In it, Woolf mused on a friend's metaphorical request for three "guineas," the street term for a one-pound coin of gold. One guinea was to help fund the building of a women's college, another to help promote women's employment. The third was to help prevent war and protect liberty. Woolf connected the ideas of women's education and financial independence--ideas that already had personal importance for me--with a better society.
At about the same time, I attended the Philanthropy Workshop run by the Rockefeller Foundation, a yearlong program that teaches early philanthropists, taking small groups to visit not-for-profits around the world. In Bangladesh, I learned about the model of microfinance. We met with Muhammed Yunus, who in 2007 won the Nobel Peace Prize for his work with the Grameen Bank.
Yunus described how he began lending small amounts to poor people to whom banks would not make small business loans. His lending led to a discovery. More often than not, his male borrowers consumed their returns: motorbikes, cigarettes, alcohol. Not only were his female borrowers better at paying back the loans, they also reinvested their gains by digging a well, securing a roof or sending a child to school. Illiterate women were using earned capital to educate the next generation.
Thus, Yunus shared what struck me as a live, operational model of Woolf's thesis: There is a cascading social effect that comes from investment in women. The Grameen Bank revised its strategy and focused on lending to women.
I crystallized a similar strategy: Invest in women and girls by supporting their equal access to education, employment and civic participation; the social returns will multiply. I set aside $2 million, and later $5 million, to start the Three Guineas Fund.
It has evolved through several modes of giving.
As a grant-making foundation, we've funded groups such as the Lower East Side Girls' Club of New York, where low-income girls run a storefront and online bakery after school in New York. They learn every aspect of keeping a small business afloat, from budgeting to negotiation to nurturing suppliers to Internet marketing.
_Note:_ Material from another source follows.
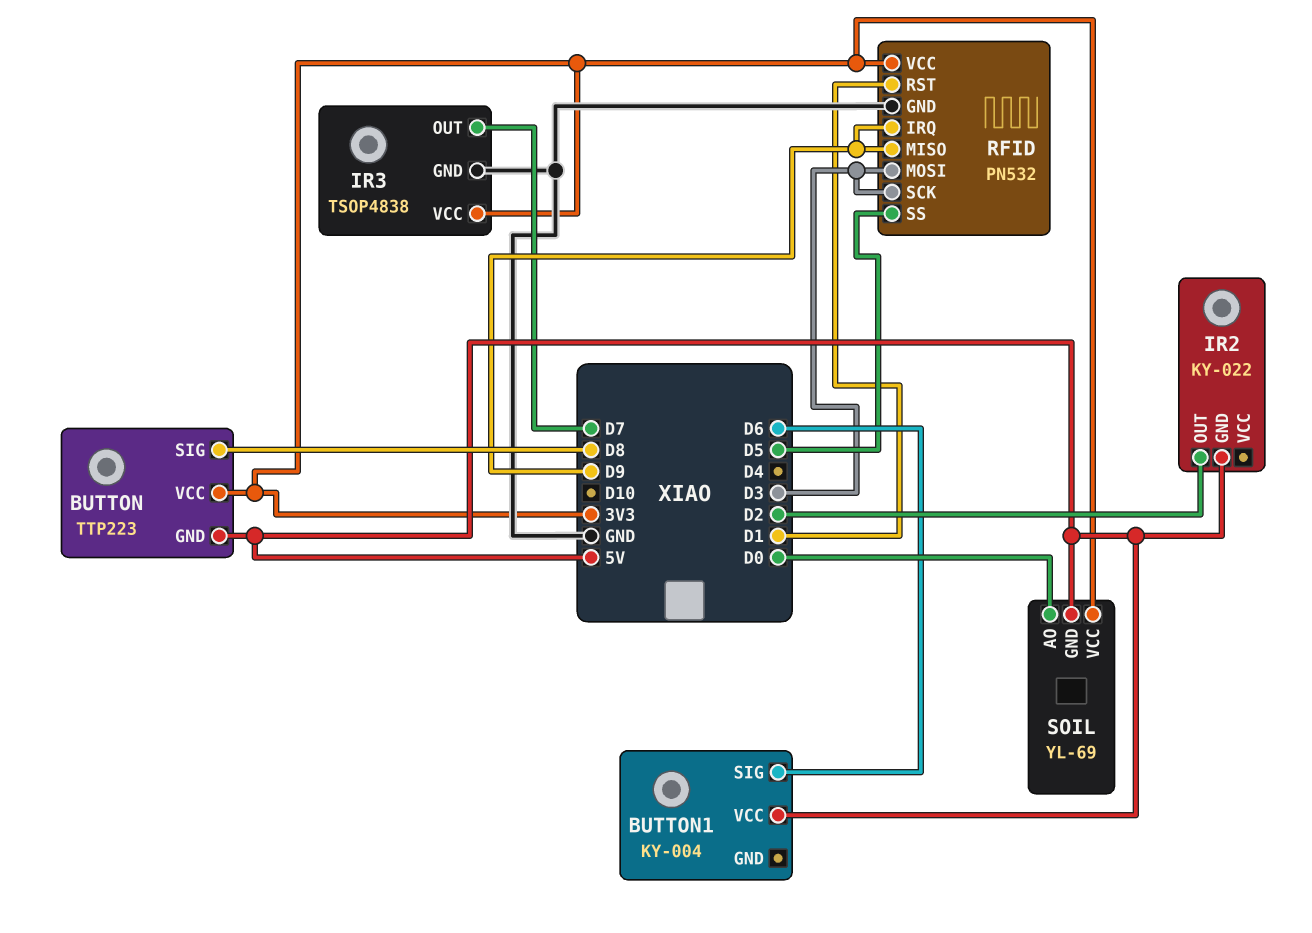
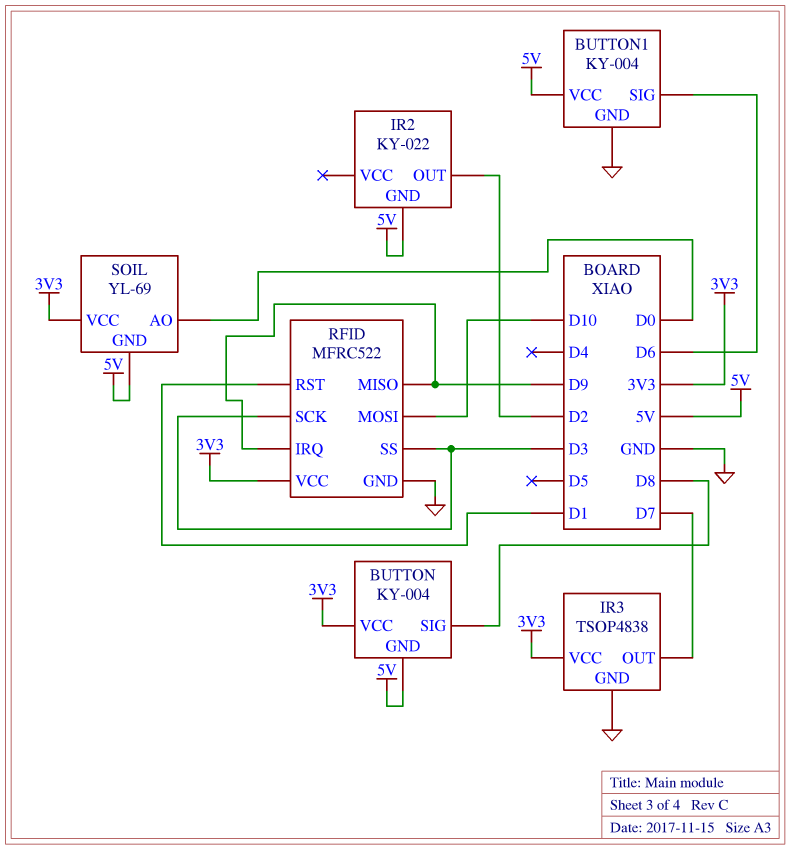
BUTTON: TTP223 -> KY-004
BUTTON1 pin GND: none -> GND
RFID: PN532 -> MFRC522
RFID pin MOSI: D3 -> D10
RFID pin SS: D5 -> D3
In 2000, we also extended start-up funding to Upwardly Global, located first in San Francisco and now expanded to New York City. It partners with corporations to employ skilled immigrants, primarily women. Seven years later, UpGlo is independent of our help, and its work placing highly educated and trained people in jobs challenges anti-immigrant stereotypes.
In 1999, Three Guineas also created the San Francisco-based Women's Technology Cluster, a business incubator that provides cross-pollination and support to young technology companies where women hold principal positions. Women are tremendously underrepresented as leaders of such companies; giving them professional services and support helps access the venture capital needed to scale enterprises.
Lately, we've been leveraging our assets. That means we use our credit and capital to help others gain access to credit and capital of their own. For instance, Three Guineas recently pledged a $1 million guarantee for loans to global microfinance organizations.
Women's disempowerment is limited to no place or time; the problem is historic, systemic and global. Its resolution calls for what Woolf envisioned: women around the world becoming educated, economically independent and equal participants in civil society.
Cate Muther retired from Cisco Systems as vice president of marketing in 1994. She currently serves on the boards of Acumen Fund and PolicyLink, and is on the Advisory Council of Stanford Social Innovation Review and the Center for the Advancement of Social Entrepreneurship.